The cost of business combination is the fair value at the acquisition date of the assets given, equity instruments issued and liabilities assumed, plus costs directly attributable to the business combination. The excess or deficit of the cost of a business combination over the fair value of the identifiable assets and liabilities is recognised as goodwill or bargain purchase respectively.
Intangible assets
Intangible assets are initially recognised at cost. After recognition, under the cost model, intangible assets are measured at cost less any accumulated amortisation and any accumulated impairment losses.
All intangible assets are considered to have a finite useful life. If a reliable estimate of the useful life cannot be made, the useful life shall not exceed ten years.
NextStep One Limited
Notes to the Financial Statements for the Year Ended 31 December 2024
Amortisation
Amortisation is provided on intangible assets so as to write off the cost, less any estimated residual value, over their useful life as follows:
|
Asset class |
Amortisation method and rate |
|
Software |
10 years straight-line |
Amortisation is included in 'administrative expenses' in the profit and loss account.
Investments
Investments in the company's balance sheet are stated at cost less any impairment. They are reviewed annually for indicators of impairment.

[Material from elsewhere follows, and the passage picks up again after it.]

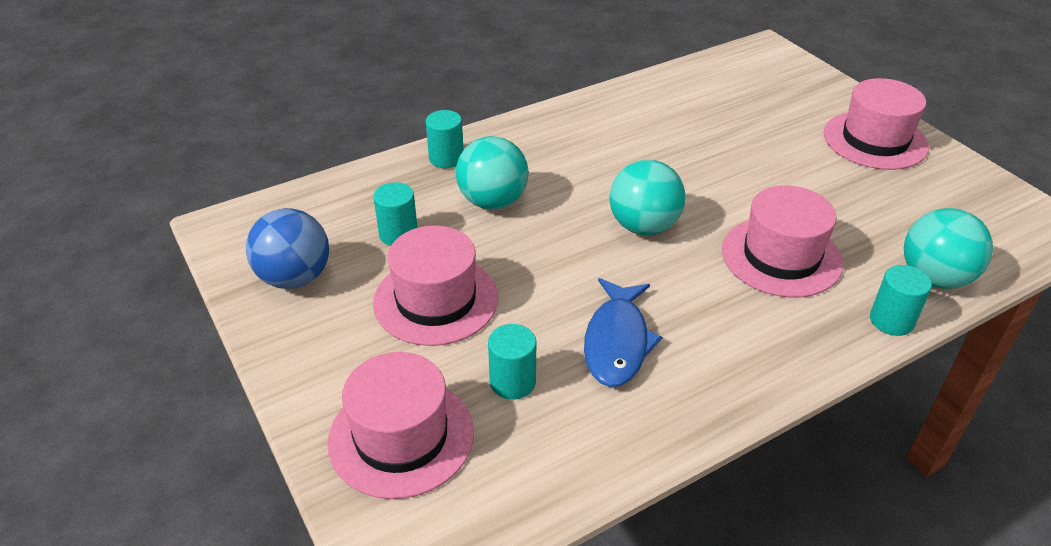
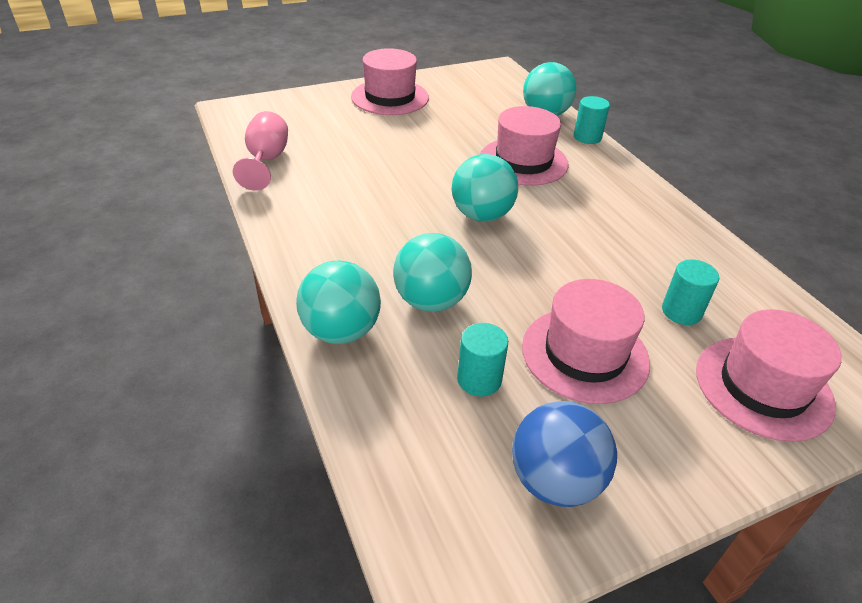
camera: 85 degrees left, 0 degrees up
(446, 158) = (341, 331): turquoise cylinder -> turquoise ball
(617, 342) = (624, 250): blue fish -> none
(679, 84) = (266, 161): none -> pink goblet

Other financial assets, including investments in equity investments which are not subsidiaries, associates or joint ventures, are initially measured at fair value, which is normally the transaction price. If the instruments are publicly traded or their fair value can otherwise be measured reliably, the investments shall be measured at fair value recognised in profit or loss and all other such investments shall be measured at cost less impairment.
Cash and cash equivalents
Cash and cash equivalents include cash in hand, deposits held at call with banks, other short-term highly liquid investments with original maturities of three months or less and bank overdrafts.
Trade debtors
Trade debtors are amounts due from customers for merchandise sold or services performed in the ordinary course of business.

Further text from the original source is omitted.